Ng and Secretary, Department of Education, Employment and Workplace Relations

Case

[2011] AATA 137

1 March 2011

No judgment structure available for this case.

Administrative Appeals Tribunal

DECISION AND REASONS FOR DECISION [2011] AATA 137

ADMINISTRATIVE APPEALS TRIBUNAL      )

)          No 2010/4724

GENERAL ADMINISTRATIVE DIVISION )
Re YU SIONG NG

Applicant

And

SECRETARY, DEPARTMENT OF EDUCATION, EMPLOYMENT AND WORKPLACE RELATIONS

Respondent

DECISION

Tribunal Senior Member K Bean

Date1 March 2011

PlaceAdelaide

Decision

Pursuant to s 29(7) of the Administrative Appeals Tribunal Act 1975, the Tribunal grants Mr Ng an extension of time for the making of an application for review of the decision of the SSAT dated 5 August 2010, to 2 November 2010.

..............................................

K BEAN
  (Senior Member)

CATCHWORDS

PRACTICE AND PROCEDURE – Application for extension of time – Substantive merits of application apparently weak but some explanation for delay provided and no prejudice – Limited weight given to ultimate merits – Extension of time granted.

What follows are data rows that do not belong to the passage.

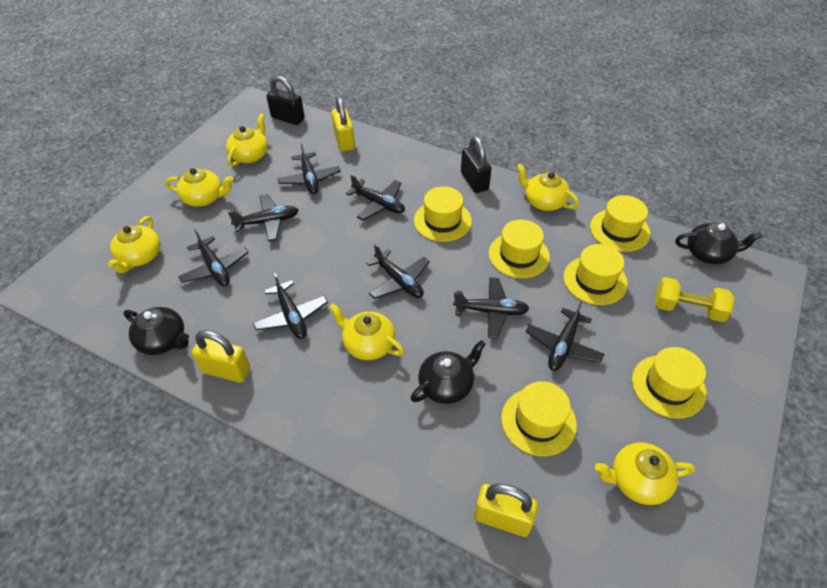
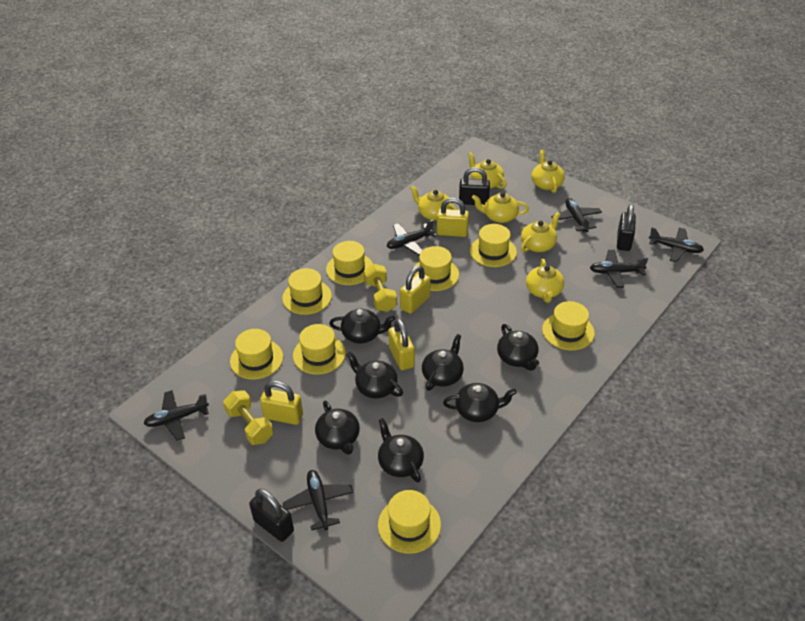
black padlock: 2 -> 3
black plane: 8 -> 6
black teapot: 3 -> 7
yellow dumbbell: 1 -> 2
yellow hat: 6 -> 8
yellow padlock: 3 -> 4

Administrative Appeals Tribunal Act 1975 ss 29(7), 44(2A)

Hunter Valley Developments Pty Ltd v Minister for Home Affairs and Environment (1984) 3 FCR 344
Budd v Secretary, Department of Education, Employment and Workplace Relations [2008] FCA 1540
Brown v Federal Commissioner of Taxation (1999) 42 ATR 118
Lukac v Linfox Armaguard Pty Ltd & Anor [2010] FCA 740

REASONS FOR DECISION

1 March 2011   Senior Member K Bean  

introduction

1.      The applicant, Mr Ng, was paid Parenting Payment (PP) at the partnered rate between 11 September  1997 and 1 January 2008.  However, between 9 July 2003 and 23 October 2007 he received earnings which were either not recorded or not accurately recorded by Centrelink. 

2.      The discrepancy between the income received by Mr Ng and the earnings recorded by Centrelink ultimately resulted in a debt amount being raised against Mr Ng in relation to PP paid in the relevant period.  The debt was initially raised on 17 January 2008 in the amount of $10,736.15, but was subsequently recalculated on a number of occasions. 

3.      On 5 November 2008, an Authorised Review Officer affirmed the decision to raise a debt, but varied the amount of the debt to $15,105.01.  Mr Ng subsequently sought review of that decision by the Social Security Appeals Tribunal (SSAT) and that Tribunal made a request to Centrelink for an explanation as to how the debt had been calculated. 

4.      On 12 July 2010, a Complex Case Officer provided written debt calculation notes to the SSAT.  On 14 July 2010, Centrelink advised Mr Ng that a re-assessment of the overpayment had been done and the debt amount had been changed to $16,951.60.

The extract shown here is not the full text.